As public concern over plastic waste and the use of fossil fuels increases, many manufacturers are seeking new ways to make their plastic. And to do that they are turning to alternatives like corn starch or sugarcane. Bioplastics can even be made by microorganisms.

It was only a matter of time before interest turned to making a renewably sourced alternative to nylon. Sure enough, in 2020, biotech specialist Genomatica announced they had perfected a process that creates 100% renewably sourced nylon.

Their method uses a fermentation process similar to beer-making. A specially engineered microorganism ferments the sugars found in plants. But instead of making alcohol, the microorganism used by Genomatica creates the chemical caprolactam – which can be used to make nylon 6.

It is early days yet for this technology, but Genomatica are partnering with Aquafil and hope to bring a fully renewably sourced nylon to the market in the near future. They are aiming for the first bio-nylons to be available to manufacturers by the end of 2021.

Genomatica’s process is exciting for the textile industry because it can make an existing product, nylon 6, which is one of the most used nylons in the world. But other companies have been championing the use of alternative nylons, such as nylon 11, which is made from castor beans.

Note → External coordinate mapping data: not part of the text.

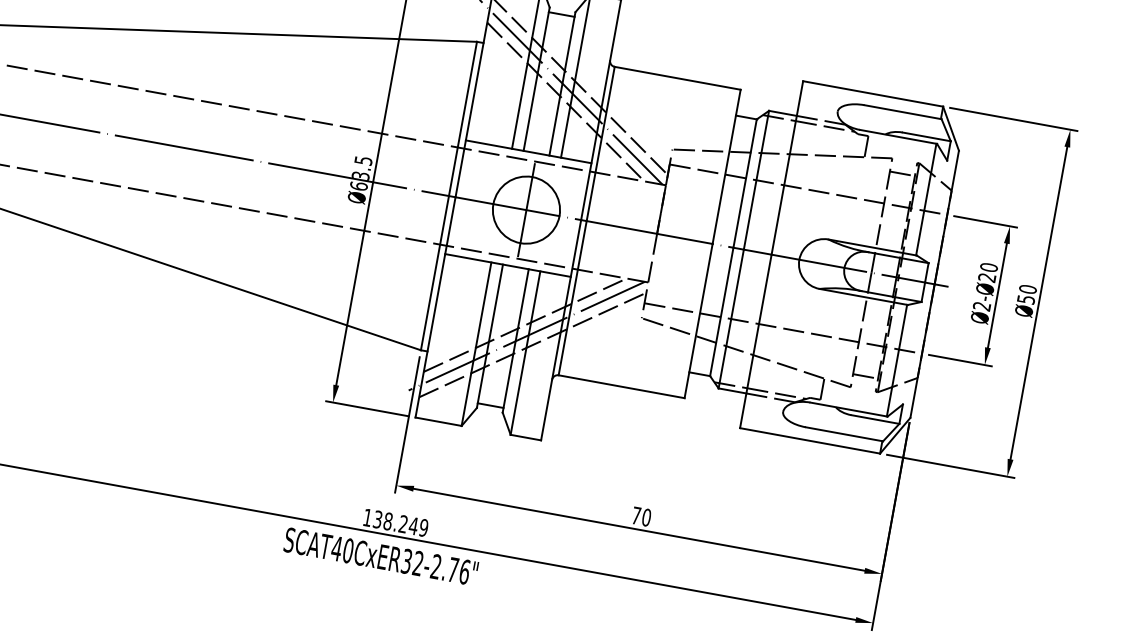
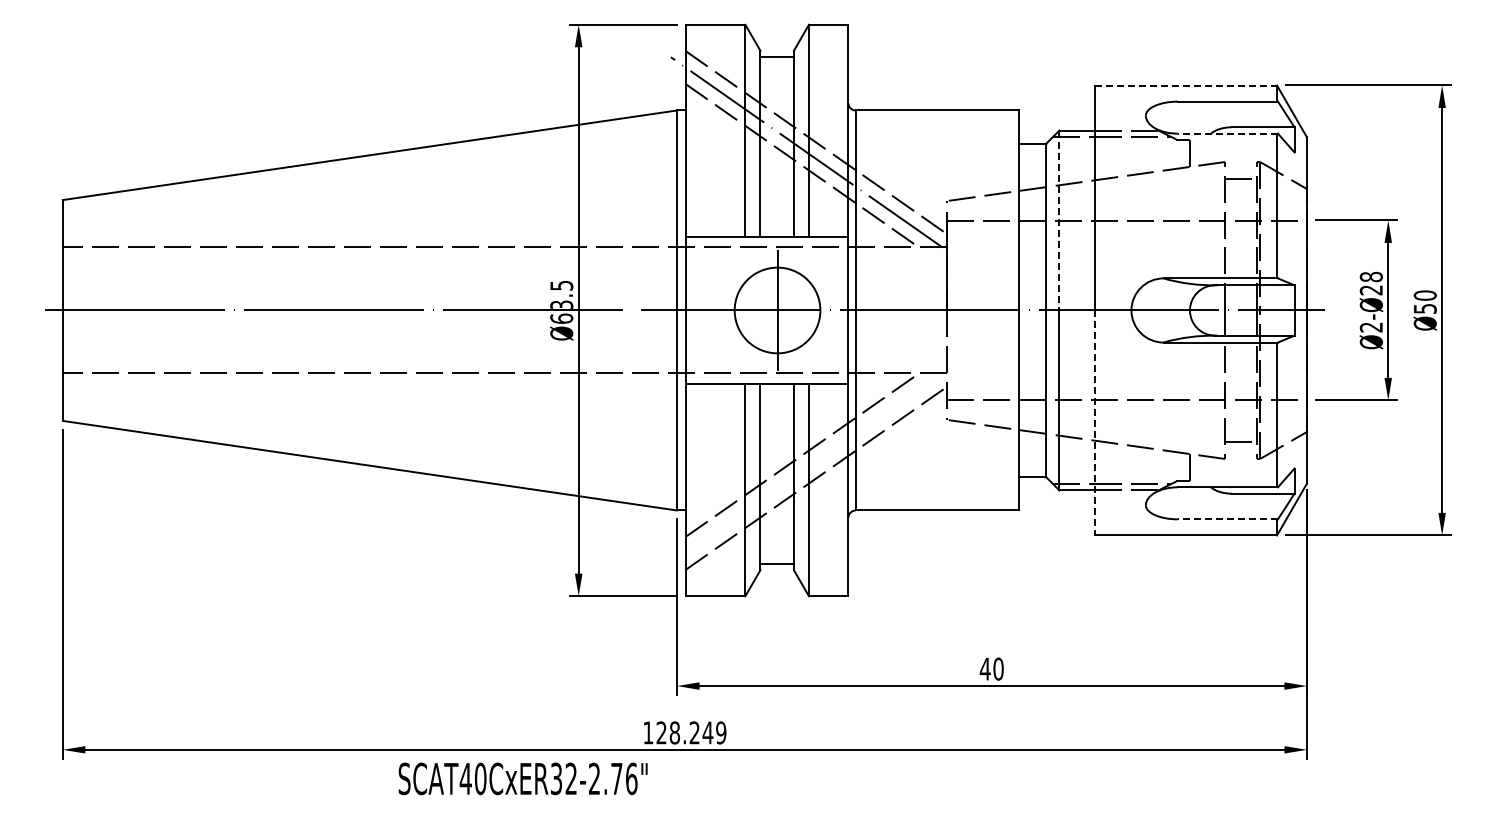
line: (873, 93) -> (1186, 85), solid -> dashed
line: (898, 136) -> (1227, 133), solid -> dashed
line: (756, 180) -> (1059, 220), solid -> dashed
text: (989, 267) -> (1371, 276), Ø2-Ø20 -> Ø2-Ø28
line: (526, 336) -> (806, 468), removed
line: (755, 341) -> (1095, 423), solid -> dashed
line: (844, 434) -> (1227, 519), solid -> dashed
text: (635, 515) -> (984, 668), 70 -> 40
text: (377, 519) -> (661, 732), 138.249 -> 128.249
text: (380, 556) -> (522, 778), moved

More commonly used to make resins, nylon 11 is also being used as a renewable alternative to nylon 6 and 6.6 for making clothes. Fulgar’s EVO is an example, marketed as an alternative to traditional nylon for high performance activewear.

Are bio-nylons an environmentally friendly option?

Like other bioplastics, bio-nylons avoid the use of crude oil and come from a sustainable source. But this doesn’t necessarily mean that they are better for the environment.

Manufacturing bioplastics can be resource intensive, so some bioplastics have been found to have a greater environmental impact than traditional hydrocarbon-based plastics, when the full lifecycle is taken into account.

Also, just because a plastic is made from a biological source, doesn’t necessarily mean it will biodegrade, especially under normal conditions. And some bioplastics may cause issues for marine life too.

Ultimately, bio-nylons still use virgin materials to make new fabrics, which means they don’t tackle the issue of clothing waste. Until a full lifecycle analysis is available of these new alternatives, it is difficult to see them as an environmentally friendly option.


Synthetic fabrics like nylon caused a revolution in how we dress and were quickly adopted by fashion-conscious shoppers when first launched.

But our growing understanding of the environmental impact of fabrics made from crude oil means that traditional nylon is one to avoid for most ethically minded modern consumers.

Where no other alternative is available, choosing clothes made from a recycled nylon like ECONYL is one option that can lessen the impact of this manmade textile.

Swimwear made from recycled fishing nets feels like a satisfying way to support efforts to tackle plastic waste in our oceans, as well as being a more environmentally friendly fabric than traditional nylon.

Just be sure to minimise the shedding of microplastics via your washing machine as much as you can. Using a bag can prevent some microplastics from entering our waterways. And simply washing your clothes less often is an easy way to reduce microplastic pollution from items you already own.

It is too early to say whether bio-nylons are an environmentally friendly alternative to traditional nylon. But on the eco-scale of reduce, reuse, recycle, bio-nylons don’t fit the bill – no matter their raw materials, they are a new product that is unlikely to stack up against recycled options.

Bottom line?

Nylon isn’t a sustainable choice, but there are options out there that can help you to reduce your clothes’ impact when you can’t avoid it altogether.